In our previous studies, we have shown in a rat infarct model that transfection of bone marrow cells (BMCs) with proangiogenic factors, such as VEGF, prevents donor cell death and induces angiogenesis(14).  Furthermore, BMCs transfected with VEGF and bFGF augmented angiogenesis and resulted in significantly increased vascular density(15). We have also shown that stem cell factor (SCF) overexpressing MSCs can mobilize endothelial progenitor cells and promote angiogenesis, resulting in increased perfusion to surviving cardiac tissue(16).

On the other hand, TMR has been used clinically in the treatment of refractory angina, and uses a laser to create channels in the ischemic myocardium. The two currently accepted mechanisms by which TMR works are denervation, which results in relief of the pain associated with angina, followed by development of new blood vessels in the ischemic tissue through angiogenesis.
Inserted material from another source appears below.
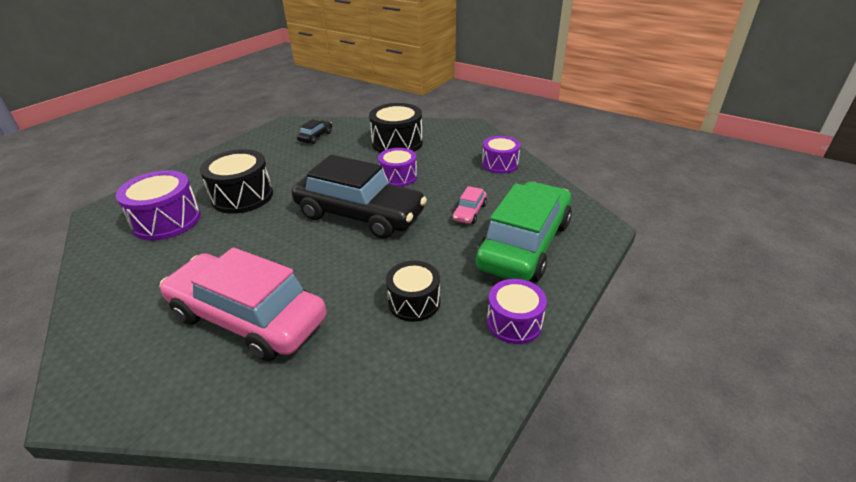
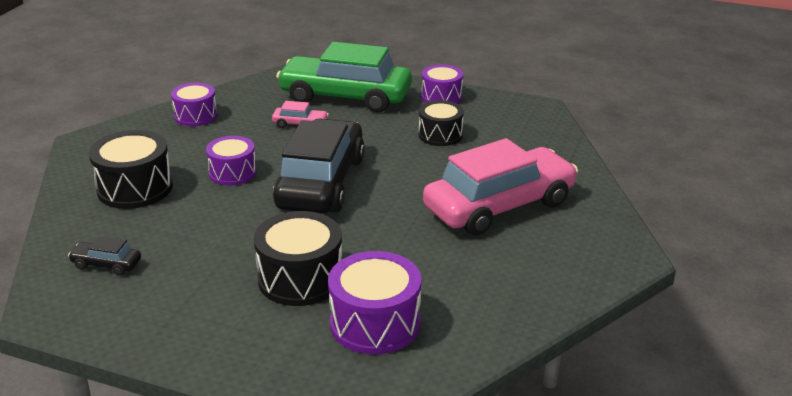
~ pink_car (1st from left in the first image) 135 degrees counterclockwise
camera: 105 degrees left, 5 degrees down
We have demonstrated that pretreatment of an infarct zone by TMR enhances the effects of mesenchymal stem cell transplantation. In a rat infarct model, TMR performed prior to transplantation of MSCs or MSCs overexpressing VEGF, bFGF, and insulin-like growth factor-1 (IGF-1) resulted in significantly increased angiogenesis and restoration of ventricular function(17). In the TMR group, donor MSC survival three days after transplantation was four times greater than in the control group. Our recent work has shown that TMR induces engraftment of circulating MSC via the c-kit-SCF and CXCR4-SDF-1 signaling axes. These findings are another step towards understanding the specific mediators that play a role in survival of the transplanted stem cells and their interaction with endogenous myocardial repair mechanisms. In addition, this shows that TMR can potentially be used clinically as an adjunct to MSC transplantation to improve outcomes.
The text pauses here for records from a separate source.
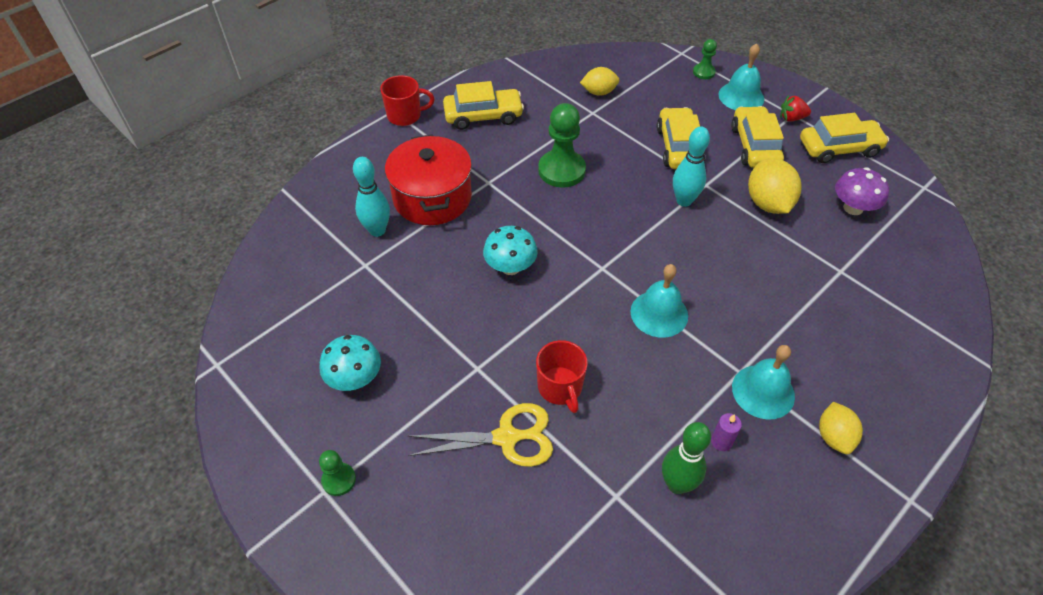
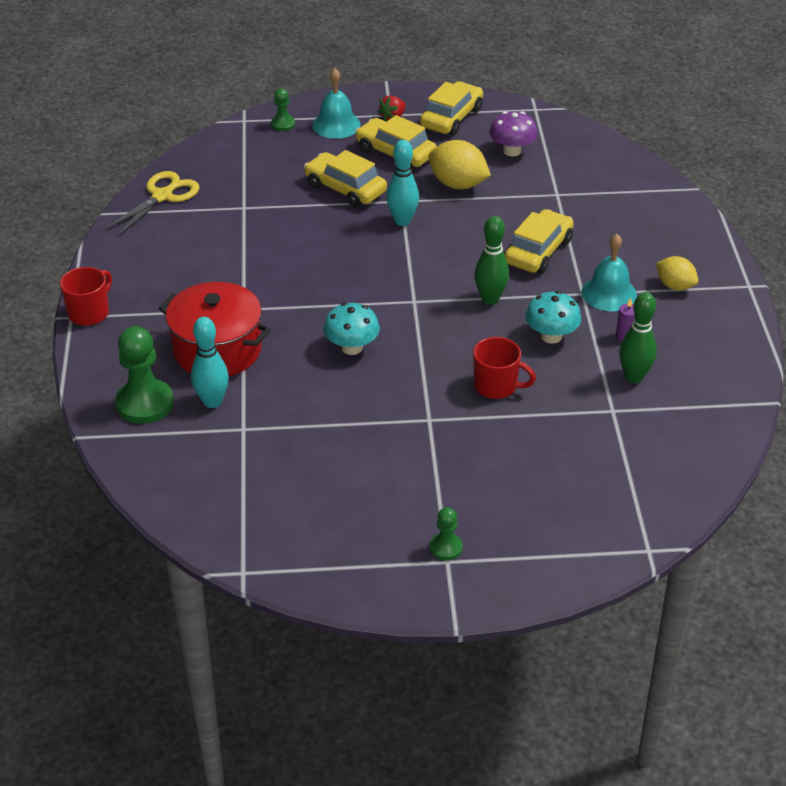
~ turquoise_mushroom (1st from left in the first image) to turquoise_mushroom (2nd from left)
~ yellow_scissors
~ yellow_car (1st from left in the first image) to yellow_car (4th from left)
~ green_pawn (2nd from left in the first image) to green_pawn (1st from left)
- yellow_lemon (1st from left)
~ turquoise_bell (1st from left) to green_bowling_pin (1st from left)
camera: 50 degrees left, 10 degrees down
While still in development, stem cell therapy holds great promise as a treatment for ischemic heart disease. Great strides have been made in understanding how stem cells work in the infarcted heart, and clinical trials have shown that stem cell therapy is remarkably safe and may improve the function and perfusion of infarcted hearts. The magnitude of this reparative effect is still modest in complex patients with multiple comorbidities, but ongoing research to elucidate the interaction of implanted stem cells with the host myocardium and bone marrow, as well as to augment the reparative capacity of each donor cell, suggest that more efficacious stem cell therapies for cardiac repair will be devised in the near future.